Shows the LALR(1) table in a human-readable form.

Create an info file:

    happy -i ParCPP.y

Check which rules are overshadowed in conflicts:

    grep "(reduce" ParConf.info

Interestingly, conflicts tend concentrate on a few rules. If you have very many, do

    grep "(reduce" ParConf.info | sort | uniq

The conflicts are (usually) the same in all tools.

Since the info file contains no Haskell, you can use Happy's info file if even if you principally work with another tool.

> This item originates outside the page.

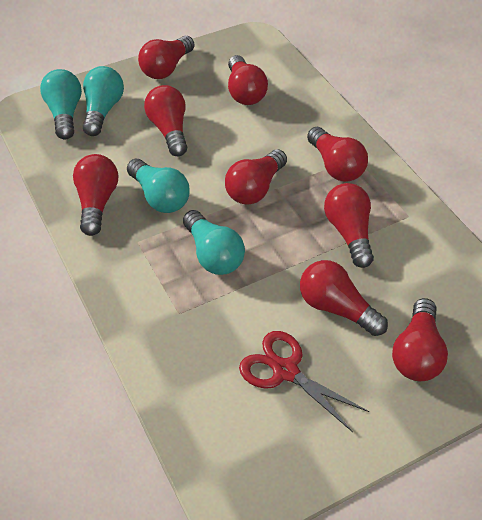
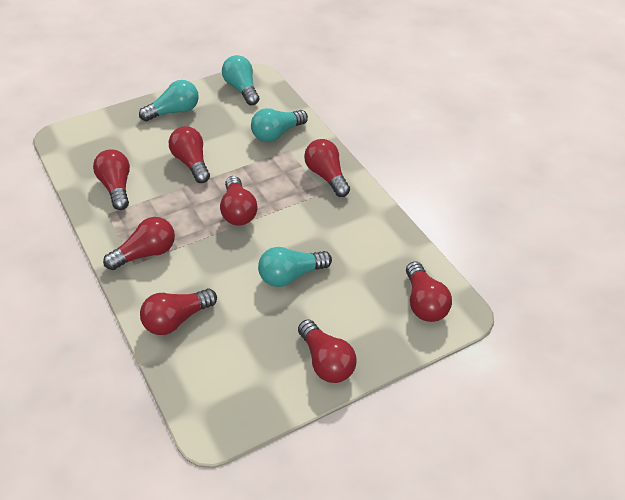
red light bulb: 9 -> 8
red scissors: 1 -> 0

Conflicts in C++ as shown in an info file

  State 34
  	Const -> Ident .                                    (rule 123)
  	Const -> Ident . '<' ListType '>'                   (rule 124)
  
  	'>>'           reduce using rule 123
  	'<'            shift, and enter state 176
  			(reduce using rule 123)
  
  State 176
  	Const -> Ident '<' . ListType '>'                   (rule 124)
  
  State 243
  	Stm -> 'if' '(' Exp ')' Stm .                       (rule 49)
  	Stm -> 'if' '(' Exp ')' Stm . 'else' Stm            (rule 50)
  	'do'           reduce using rule 49
  	'else'         shift, and enter state 249
  			(reduce using rule 49)
  
  State 249
  	Stm -> 'if' '(' Exp ')' Stm 'else' . Stm            (rule 50)

Debug tools

Create a debugging Happy parser:

    happy -da ParCPP.y

With Bison, you can use gdb (GNU Debugger), which traces back the execution to lines in the Bison source file.